Here, the prophets have a slightly different task which takes two surprising turns. First, their job is not to look towards the threat or safety on the current horizon, but to look back in time. They are given a title, mazkirim, which literally means the ones who cause to remember and which may refer to an official role, perhaps through writing or record-keeping. They are tasked with bringing memories alive.
The second surprising turn captures the increasing notion that prophets could sway the powers they consult. Here we do not find an omniscient, omnipotent, omnipresent God of philosophy whose ways are eternal and only people need nudging. On the contrary, in the city of God recovering from destruction, it is God who needs reminding. The NRSV provides the best translation for verse 6c: “you [watchmen] who remind the Lord.” When followed by verse 7, “and give him no rest” it is clear that the 24/7 persistence of the mazkirim is directed at God, calling God back to the city.
The memory-makers are squeaky wheels, calling out from the walls of the city in persistent re-narrations of the past. They strive to awaken God in the face of urban destruction. They struggle against the memory-destroying work of warfare. The memory-makers “take no rest” in demanding that a memory-soaked God embrace his city once again.
I can imagine the preacher taking on the role of the memory-maker. For people considering a life in the city of God, it could be powerful to look up to the walls and hear the preacher’s incessant and insistent demands on God that he wake up to a new narration of the past on behalf of their present.
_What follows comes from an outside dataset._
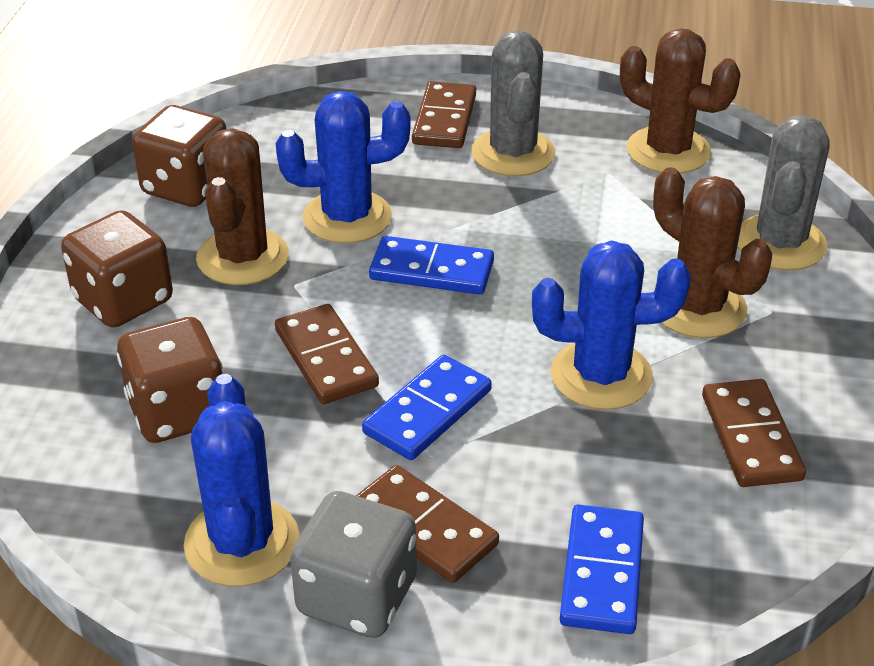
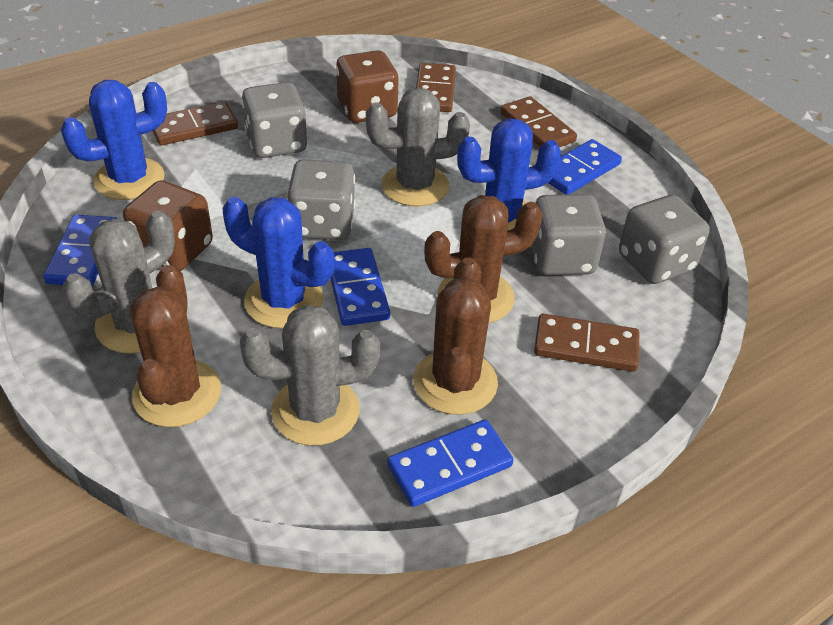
blue domino: 3 -> 4
brown dice: 3 -> 2
grey cactus: 2 -> 3
grey dice: 1 -> 4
The second phase of practical matters turns our attention to the plight of the earth-weary. Verses 8-9 introduce the farmers who live on the outskirts of the city, who grow grapes and grain around Jerusalem. In Isaiah’s vision for the city of God, these farmers will enjoy the fruits of their own labor. Here, we begin to see the promise of mortal peace for the earthly city because the vision reverses a dire hardship inherent in the ancient experiences of labor.
For a few centuries, Jerusalem’s surrounding farmland was prime real estate in several systems of economic oppression. In periods of war, unprotected field crops became the provisions for enemy troops. The siege warfare of the Assyrians and Babylonians sometimes lasted for multiple-year periods. Jerusalem’s walls protected the water and food storage inside the city, but the surrounding farmers, if they survived, would certainly have been placed into subscription to grow food for their enemies.
Even in periods of relative peace, the Assyrian system of taxation and tribute levied a huge burden on regional farmers. So whether during periods of active war or during the long decades of imperial usurpation, farmers had long been denied the full harvest of their labor.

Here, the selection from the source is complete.